One morning I put all the dogs out, and Pouch was MIA. I called him. Nothing. I went to Jessica’s room. He was not there. I even looked under her bed, like if a 100 lbs. dog could squeeze there! I became frantic pretty soon. Did I forget to take him back inside the night before, and he escaped? What was I going to say to Jessica? I lost your dog….. I was just freaking out! I had gone through the whole house unsuccessfully. Suddenly I thought the only place I had not checked was Jessica’s bathroom. As soon as I opened the door, I saw him, sitting and kind of scared. Hey, he heard me screaming all over the bloody house, but he stayed there, still, not barking, quiet, waiting for the storm to pass.

I still remember that morning like if it were yesterday. Crying through my smiles, we had a very special walk that morning, the two of us. I remember the horses, the geese flying over us, and that quiet and serene walk. It was a beautiful morning, and I realized that day how much I was taking him for granted.

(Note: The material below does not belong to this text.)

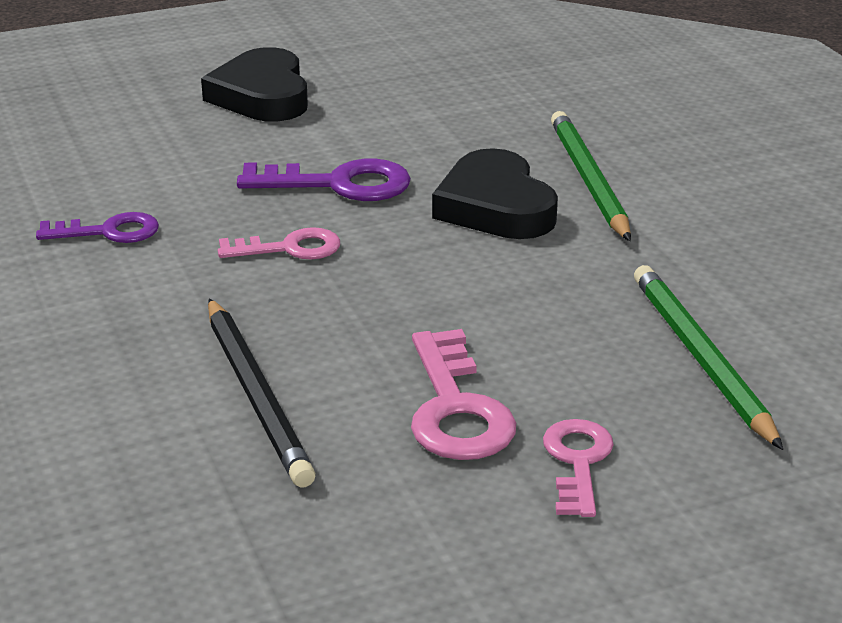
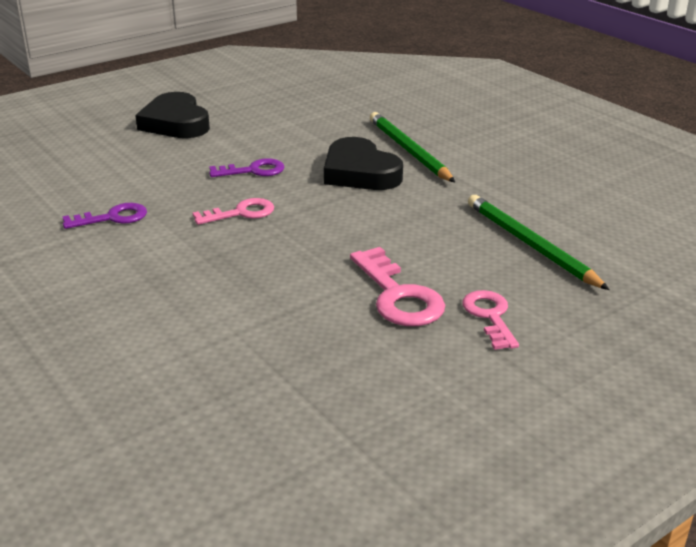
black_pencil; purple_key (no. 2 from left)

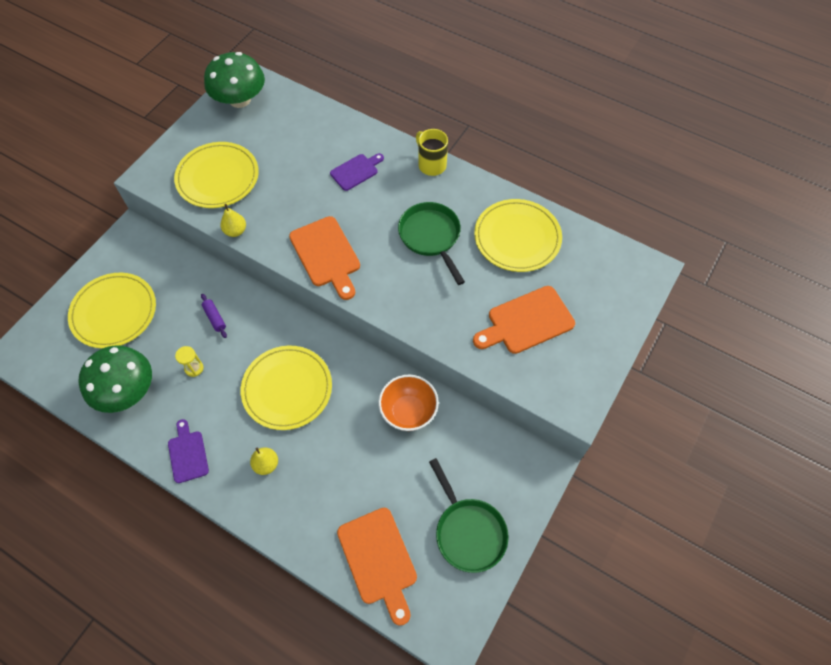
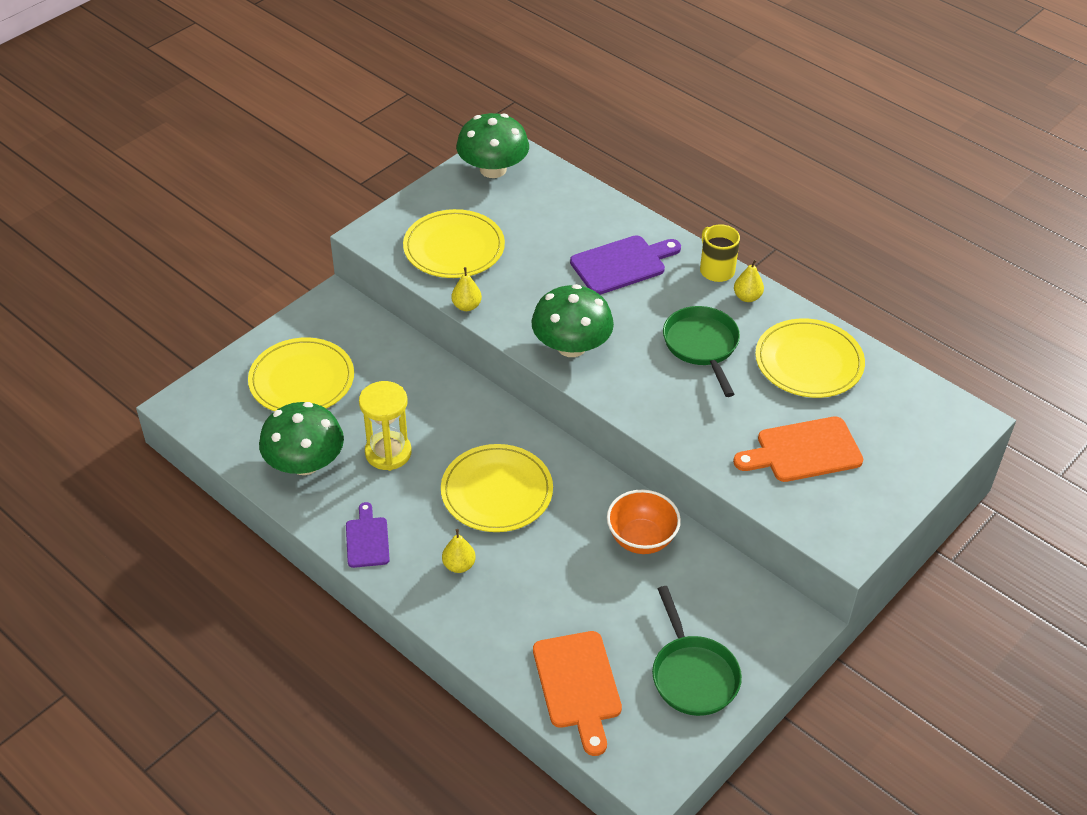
purple_rolling_pin; yellow_pear (no. 3 from left); green_mushroom (no. 3 from left); yellow_hourglass; purple_cutting_board (no. 2 from left)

At the age of 12 and half, Pouch was diagnosed with Lymphocytic leukemia. He was a fighter, and with the help of chemotherapy, he stayed with us for almost two years. The leukemia did not kill him but he also had all sorts of tumors growing in his body. One day, he suddenly could not stand on his feet. His spirit was intact, but he had no more control of his legs. I guess a tumor was in control of his brain. I remember his eyes: he looked so lost. He was looking at me with hope. I was the “fixer”, and I did fixed him. We put him to sleep. Jessica and I were with him until the last minute and after. Until almost the end, he was eating his favorite treat: dried freeze liver.   His spirits were good. We let him go because it was the right thing to do. It doesn’t mean that it was easy or easier.

I never realized until he was gone how much of an impact he had on our lives. I know he is well. Sometimes I can feel his presence. Some mornings, I can see him lying in the sunrise on my bedroom floor. I know he is in a good place, but Gosh, I never realized before he left us how much I was going to miss that dog who never barked.